NOTE: If your child has/had a history of seizures, it's important to control the fever caused by the DTaP vaccine, however mild it may be.

Uncommon Side Effects of the DTaP Vaccine

Apart from the common side-effects listed above, the DTaP vaccine, in some rare, but not unheard of cases, can cause the following:

  • Difficulty in breathing
  • Seizures
  • Hoarseness
  • Non-stop crying for over 2 hours
  • Wheezing
  • High fever i.e. above 103 degrees Fahrenheit
  • Hives
  • Serious allergic reaction (usually visible within minutes of administering the DTaP vaccine)
  • Paleness
  • Rapid heart beat
  • Dizziness

These effects are extremely uncommon, but should be watched out for after getting the DTaP vaccine shots, just in case something doesn’t feel normal. These effects are usually visible within a few days of getting the DTap vaccine, so if they occur much later, they usually have nothing to do with the DTaP vaccine.

Who should not get the DTaP vaccine?

In certain cases, it is advisable to avoid or delay the DTaP vaccination.

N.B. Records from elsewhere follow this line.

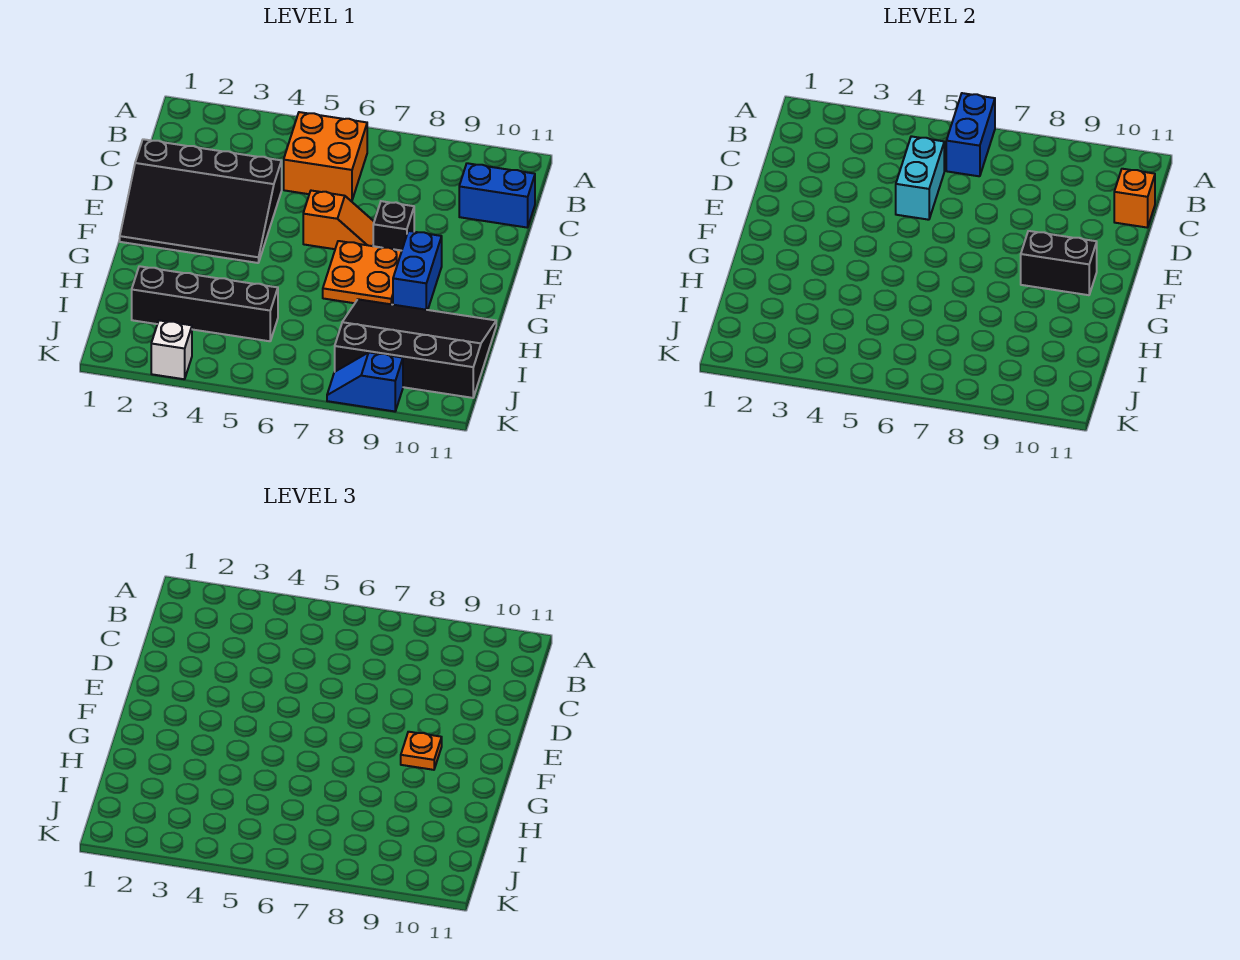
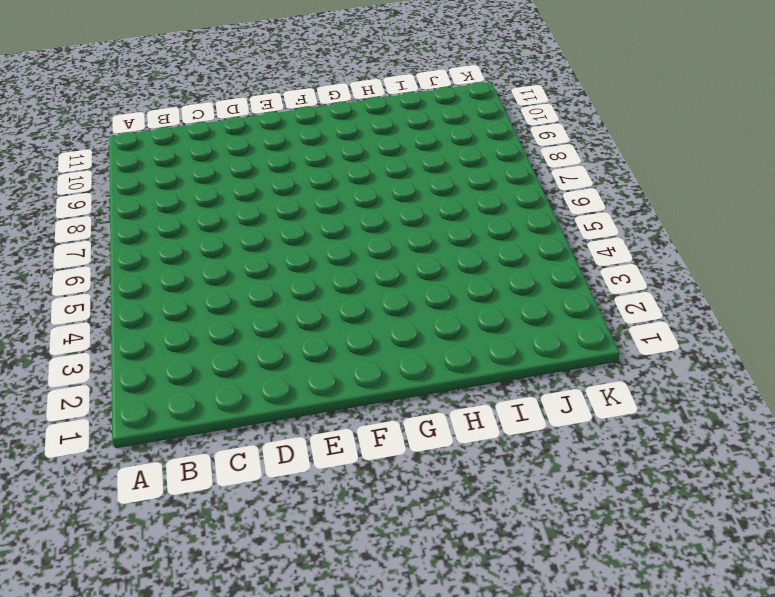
none -> orange brick B5:C6 level 1
none -> blue brick C10:C11 level 1
none -> black slope D1:F4 level 1 top D

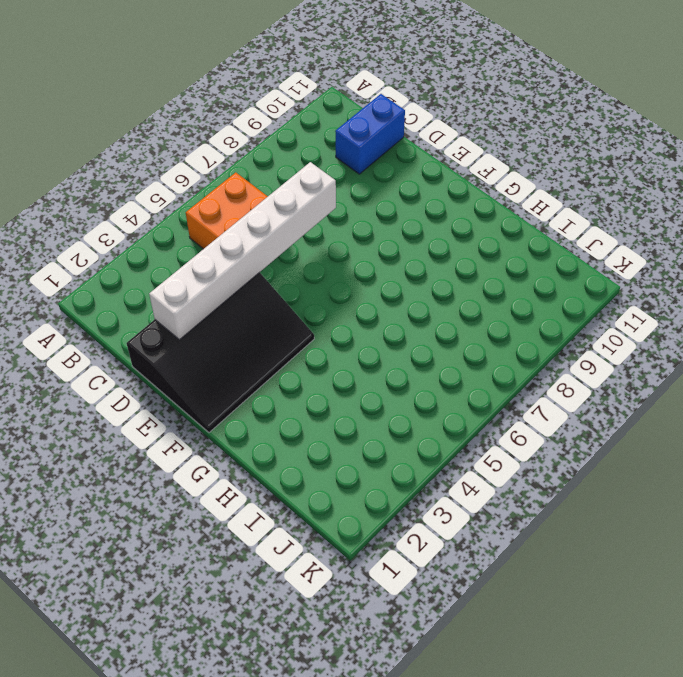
white brick D2:D7 level 2 -> cyan brick C5:D5 level 2
none -> orange slope E6:E7 level 1 top 6
none -> black brick E8 level 1
none -> orange plate F7:G8 level 1

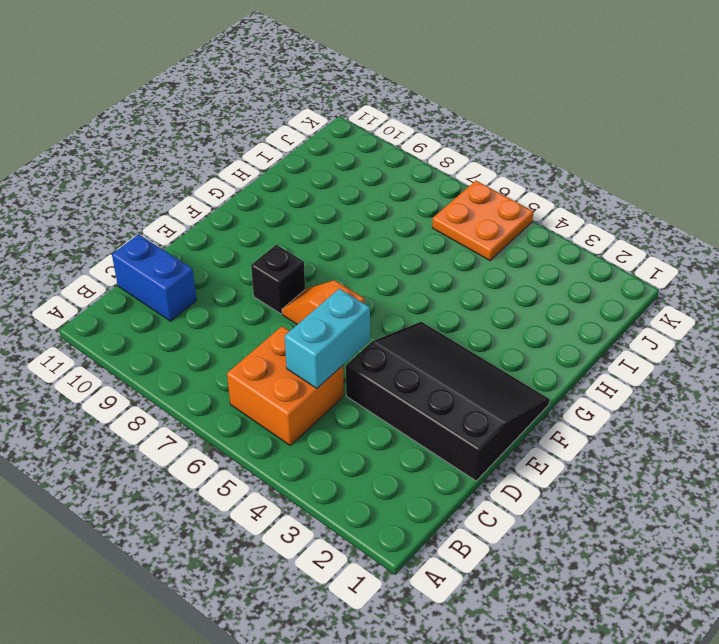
orange plate J5:K6 level 1 -> orange plate F7:G8 level 1
none -> blue brick F9:G9 level 1
none -> black slope H8:J11 level 1 top J
none -> black brick I2:I5 level 1

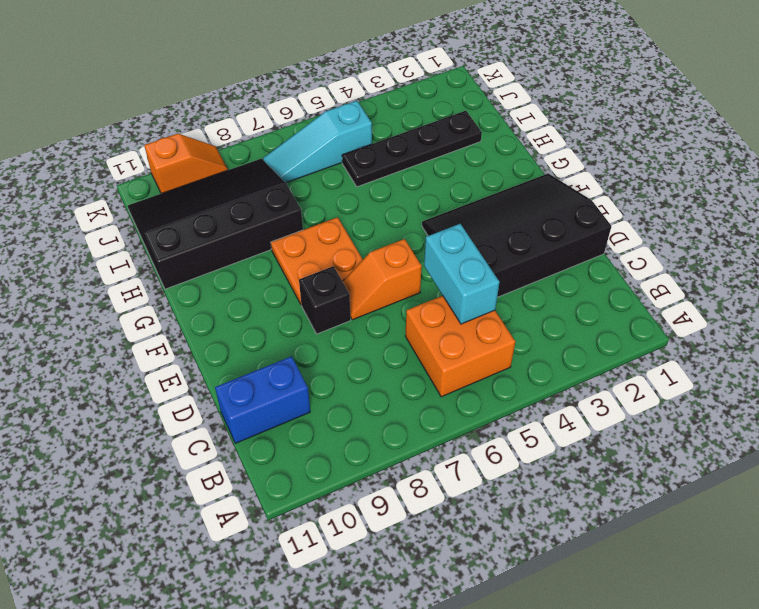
black slope H8:J11 level 1 top H -> black slope H8:J11 level 1 top J
black plate I2:I5 level 1 -> black brick I2:I5 level 1
cyan slope J5:J7 level 1 top 5 -> none
orange slope K9:K10 level 1 top 10 -> blue slope K8:K9 level 1 top 9
none -> blue brick F9:G9 level 1
none -> white brick K3 level 1
none -> blue brick A6:B6 level 2

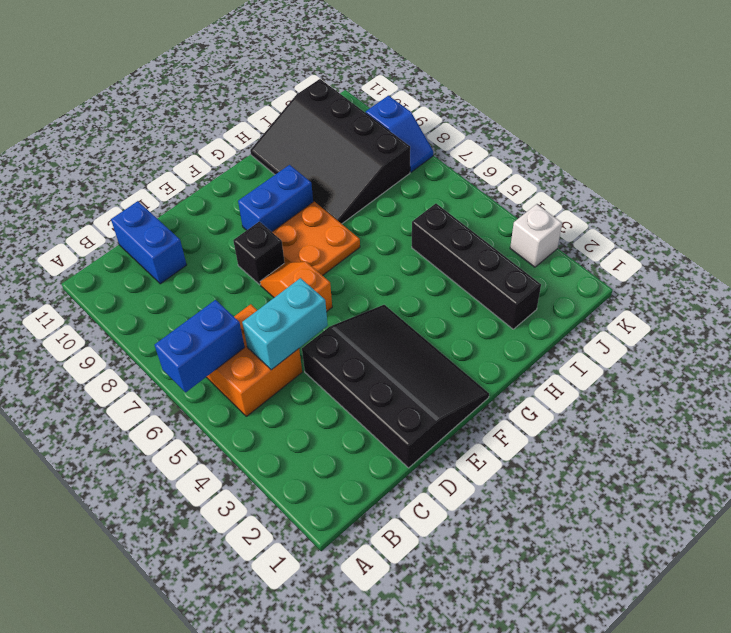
none -> orange brick C11 level 2
none -> black brick F9:F10 level 2
none -> orange plate F9 level 3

People who should not get a DTaP vaccine include the following:

  • A child who is just 6 weeks old or younger than that should not be given the DTaP vaccine under any circumstances.
  • Children who are suffering from a mild or severe illness during the time they are scheduled to receive the DTaP vaccine should wait until they have fully recovered from whatever it is they are suffering from.
    (Common infections like cold should not be considered as reasons to delay the vaccination)
  • A child suffering from a severe allergic reaction should avoid getting the DTaP vaccine.
  • A child who has contracted an allergy after being given a dose of the DTaP vaccine, should not be given another dose or delay it, as per the doctor’s recommendation.
  • A child who has contracted a disease related to the brain or the nervous system soon after receiving a dose of the DTaP vaccine should not nervous system be given another dose.
  • Children who suffer from a serious reaction due to the Pertussis part of the DTaP vaccine should not be given another dose. Such children, however, can be given a vaccine called DT that will immunize them against diphtheria and tetanus.
  • If your child suffers from any of the following, she/he should be rushed to the doctor and should not be given another dose of the DTaP vaccine before consulting the doctor.
  • A child who has had a seizure or suffered from a collapse after a dose of the DTaP vaccine.
  • A child whose seizure disorder has worsened after receiving a dose of the DTaP vaccine.
  • A child who has cried persistently and uncontrollably for 2-3 hours (or more) after being given a dose of the DTaP vaccine.
  • A child who has a fever over 103 degrees Fahrenheit after receiving a shot of the DTaP vaccine.
  • A child who has suffered from a lethal allergic reaction after the previous dose of the DTaP vaccine.
  • A child who went into a state of shock within 2 days of being given a shot of the DTaP vaccine.
  • A child who has experienced swelling in or around the face, mouth or throat after receiving a dose of the DTaP vaccine.